System Design: Production-Grade File Storage Service
Problem
Design a production-grade file storage service with the following APIs, semantics, and constraints.
APIs
-
addFile(String path)
-
Creates any missing folders and stores a file at a path like "path/to/somewhere/file.txt".
-
list(String path)
-
Returns the immediate children (files and folders) of the directory at the given path.
Constraints and Semantics
-
Per-directory capacity limit: each directory can contain at most 5 entries (files + folders). Attempts to exceed this limit must be atomically rejected.
-
Name collision handling: duplicate file names in the same directory are auto-renamed using OS-style suffixes, e.g., base (1).ext, base (2).ext.

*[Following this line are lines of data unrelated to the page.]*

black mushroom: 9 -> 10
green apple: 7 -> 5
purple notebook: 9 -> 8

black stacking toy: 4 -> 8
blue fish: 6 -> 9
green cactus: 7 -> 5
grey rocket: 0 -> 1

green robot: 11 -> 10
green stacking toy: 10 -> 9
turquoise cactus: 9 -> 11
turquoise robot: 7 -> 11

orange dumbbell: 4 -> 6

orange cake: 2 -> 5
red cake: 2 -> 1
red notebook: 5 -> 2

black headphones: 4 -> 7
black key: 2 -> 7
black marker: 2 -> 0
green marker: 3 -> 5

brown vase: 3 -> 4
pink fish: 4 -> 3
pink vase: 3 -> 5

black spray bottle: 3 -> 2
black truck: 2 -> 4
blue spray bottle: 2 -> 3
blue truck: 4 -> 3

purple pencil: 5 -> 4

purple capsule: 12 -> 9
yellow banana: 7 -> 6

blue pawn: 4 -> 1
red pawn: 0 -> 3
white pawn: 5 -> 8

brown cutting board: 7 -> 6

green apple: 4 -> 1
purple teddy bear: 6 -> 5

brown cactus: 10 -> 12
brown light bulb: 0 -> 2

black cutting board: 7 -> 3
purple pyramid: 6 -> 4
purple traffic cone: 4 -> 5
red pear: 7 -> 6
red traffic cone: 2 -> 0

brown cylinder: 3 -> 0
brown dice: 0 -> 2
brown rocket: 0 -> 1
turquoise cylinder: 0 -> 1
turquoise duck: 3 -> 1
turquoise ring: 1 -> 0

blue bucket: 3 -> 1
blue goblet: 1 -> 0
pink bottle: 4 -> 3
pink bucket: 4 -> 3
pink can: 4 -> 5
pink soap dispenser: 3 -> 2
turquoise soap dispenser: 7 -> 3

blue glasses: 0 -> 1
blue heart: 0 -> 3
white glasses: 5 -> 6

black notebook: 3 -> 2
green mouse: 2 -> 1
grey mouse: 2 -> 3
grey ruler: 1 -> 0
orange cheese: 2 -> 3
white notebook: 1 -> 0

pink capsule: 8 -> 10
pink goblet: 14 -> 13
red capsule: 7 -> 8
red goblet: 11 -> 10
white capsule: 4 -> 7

Inputs that already contain such suffixes must be handled correctly (do not double-suffix; accept if free; otherwise continue numbering).
What to Describe
-
Overall architecture: API layer, metadata service, content store.
-
Metadata schema and store choice (relational vs NoSQL).
-
How to enforce the per-directory capacity limit and renaming atomically under concurrent requests.
-
Transaction boundaries and idempotency.
-
Content-addressed vs location-addressed storage and how file bytes are stored (e.g., object storage references).
-
Handling large files (streaming/resumable uploads).
-
Consistency model and failure/rollback.
-
Scalability (partitioning keys, sharding, caching).
-
Observability and rate/quota enforcement.
-
Data lifecycle (retention, deletion, versioning).
-
Security (authn/authz, path traversal protection, encryption in transit/at rest).
-
Define key SLIs/SLOs.
Assume a single logical namespace with a root directory and multi-tenant users. You may add minimal endpoints (e.g., upload sessions) to make large-file handling realistic.